■ DATA PROVIDED
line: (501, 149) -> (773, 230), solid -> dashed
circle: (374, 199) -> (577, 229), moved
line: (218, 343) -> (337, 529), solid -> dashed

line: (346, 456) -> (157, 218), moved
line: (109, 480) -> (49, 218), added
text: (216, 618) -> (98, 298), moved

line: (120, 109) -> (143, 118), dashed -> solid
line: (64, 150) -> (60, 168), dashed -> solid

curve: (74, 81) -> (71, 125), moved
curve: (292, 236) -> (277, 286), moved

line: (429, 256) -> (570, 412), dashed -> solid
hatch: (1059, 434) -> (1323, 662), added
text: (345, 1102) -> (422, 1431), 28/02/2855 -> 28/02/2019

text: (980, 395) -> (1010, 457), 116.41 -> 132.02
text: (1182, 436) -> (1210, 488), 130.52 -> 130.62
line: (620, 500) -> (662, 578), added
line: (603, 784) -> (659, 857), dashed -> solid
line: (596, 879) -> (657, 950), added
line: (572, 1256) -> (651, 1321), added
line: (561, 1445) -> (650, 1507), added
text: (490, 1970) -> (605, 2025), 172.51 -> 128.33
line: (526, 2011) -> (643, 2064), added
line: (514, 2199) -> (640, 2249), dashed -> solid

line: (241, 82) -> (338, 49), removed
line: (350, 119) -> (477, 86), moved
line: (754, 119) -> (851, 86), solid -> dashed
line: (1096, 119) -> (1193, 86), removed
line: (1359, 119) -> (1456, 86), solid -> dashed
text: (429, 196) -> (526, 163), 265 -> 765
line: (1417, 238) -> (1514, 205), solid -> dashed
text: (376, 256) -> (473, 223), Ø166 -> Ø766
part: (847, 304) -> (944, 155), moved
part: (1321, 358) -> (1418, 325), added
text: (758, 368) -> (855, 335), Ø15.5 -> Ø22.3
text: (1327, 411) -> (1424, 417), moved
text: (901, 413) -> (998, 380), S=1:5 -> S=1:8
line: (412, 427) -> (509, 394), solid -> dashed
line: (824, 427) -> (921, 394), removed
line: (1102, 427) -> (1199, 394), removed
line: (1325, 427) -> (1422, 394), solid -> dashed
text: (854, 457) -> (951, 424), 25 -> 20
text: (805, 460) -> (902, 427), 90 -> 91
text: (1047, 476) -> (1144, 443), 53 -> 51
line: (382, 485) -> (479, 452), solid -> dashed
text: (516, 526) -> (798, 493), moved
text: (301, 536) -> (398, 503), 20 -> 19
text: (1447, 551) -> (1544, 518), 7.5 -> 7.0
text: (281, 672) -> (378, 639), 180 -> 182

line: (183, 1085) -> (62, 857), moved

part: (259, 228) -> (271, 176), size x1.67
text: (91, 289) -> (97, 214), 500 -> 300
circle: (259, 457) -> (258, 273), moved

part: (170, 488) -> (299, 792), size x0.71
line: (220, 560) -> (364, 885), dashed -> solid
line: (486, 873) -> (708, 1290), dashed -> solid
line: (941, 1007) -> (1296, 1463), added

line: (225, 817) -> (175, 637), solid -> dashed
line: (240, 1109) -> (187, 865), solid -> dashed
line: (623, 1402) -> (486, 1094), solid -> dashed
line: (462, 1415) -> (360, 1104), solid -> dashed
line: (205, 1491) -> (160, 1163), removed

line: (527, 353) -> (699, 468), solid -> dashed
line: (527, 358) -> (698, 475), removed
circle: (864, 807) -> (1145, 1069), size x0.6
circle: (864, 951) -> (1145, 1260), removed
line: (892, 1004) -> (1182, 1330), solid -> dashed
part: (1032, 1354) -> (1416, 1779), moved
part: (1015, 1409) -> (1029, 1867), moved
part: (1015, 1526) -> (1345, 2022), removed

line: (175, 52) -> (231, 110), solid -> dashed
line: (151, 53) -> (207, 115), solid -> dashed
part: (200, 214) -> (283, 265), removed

■ WHAT TO DO
Your response must repeat the entries above exactly, in full.

■ ANSWER BELOW
line: (501, 149) -> (773, 230), solid -> dashed
circle: (374, 199) -> (577, 229), moved
line: (218, 343) -> (337, 529), solid -> dashed

line: (346, 456) -> (157, 218), moved
line: (109, 480) -> (49, 218), added
text: (216, 618) -> (98, 298), moved

line: (120, 109) -> (143, 118), dashed -> solid
line: (64, 150) -> (60, 168), dashed -> solid

curve: (74, 81) -> (71, 125), moved
curve: (292, 236) -> (277, 286), moved

line: (429, 256) -> (570, 412), dashed -> solid
hatch: (1059, 434) -> (1323, 662), added
text: (345, 1102) -> (422, 1431), 28/02/2855 -> 28/02/2019

text: (980, 395) -> (1010, 457), 116.41 -> 132.02
text: (1182, 436) -> (1210, 488), 130.52 -> 130.62
line: (620, 500) -> (662, 578), added
line: (603, 784) -> (659, 857), dashed -> solid
line: (596, 879) -> (657, 950), added
line: (572, 1256) -> (651, 1321), added
line: (561, 1445) -> (650, 1507), added
text: (490, 1970) -> (605, 2025), 172.51 -> 128.33
line: (526, 2011) -> (643, 2064), added
line: (514, 2199) -> (640, 2249), dashed -> solid

line: (241, 82) -> (338, 49), removed
line: (350, 119) -> (477, 86), moved
line: (754, 119) -> (851, 86), solid -> dashed
line: (1096, 119) -> (1193, 86), removed
line: (1359, 119) -> (1456, 86), solid -> dashed
text: (429, 196) -> (526, 163), 265 -> 765
line: (1417, 238) -> (1514, 205), solid -> dashed
text: (376, 256) -> (473, 223), Ø166 -> Ø766
part: (847, 304) -> (944, 155), moved
part: (1321, 358) -> (1418, 325), added
text: (758, 368) -> (855, 335), Ø15.5 -> Ø22.3
text: (1327, 411) -> (1424, 417), moved
text: (901, 413) -> (998, 380), S=1:5 -> S=1:8
line: (412, 427) -> (509, 394), solid -> dashed
line: (824, 427) -> (921, 394), removed
line: (1102, 427) -> (1199, 394), removed
line: (1325, 427) -> (1422, 394), solid -> dashed
text: (854, 457) -> (951, 424), 25 -> 20
text: (805, 460) -> (902, 427), 90 -> 91
text: (1047, 476) -> (1144, 443), 53 -> 51
line: (382, 485) -> (479, 452), solid -> dashed
text: (516, 526) -> (798, 493), moved
text: (301, 536) -> (398, 503), 20 -> 19
text: (1447, 551) -> (1544, 518), 7.5 -> 7.0
text: (281, 672) -> (378, 639), 180 -> 182

line: (183, 1085) -> (62, 857), moved

part: (259, 228) -> (271, 176), size x1.67
text: (91, 289) -> (97, 214), 500 -> 300
circle: (259, 457) -> (258, 273), moved

part: (170, 488) -> (299, 792), size x0.71
line: (220, 560) -> (364, 885), dashed -> solid
line: (486, 873) -> (708, 1290), dashed -> solid
line: (941, 1007) -> (1296, 1463), added

line: (225, 817) -> (175, 637), solid -> dashed
line: (240, 1109) -> (187, 865), solid -> dashed
line: (623, 1402) -> (486, 1094), solid -> dashed
line: (462, 1415) -> (360, 1104), solid -> dashed
line: (205, 1491) -> (160, 1163), removed

line: (527, 353) -> (699, 468), solid -> dashed
line: (527, 358) -> (698, 475), removed
circle: (864, 807) -> (1145, 1069), size x0.6
circle: (864, 951) -> (1145, 1260), removed
line: (892, 1004) -> (1182, 1330), solid -> dashed
part: (1032, 1354) -> (1416, 1779), moved
part: (1015, 1409) -> (1029, 1867), moved
part: (1015, 1526) -> (1345, 2022), removed

line: (175, 52) -> (231, 110), solid -> dashed
line: (151, 53) -> (207, 115), solid -> dashed
part: (200, 214) -> (283, 265), removed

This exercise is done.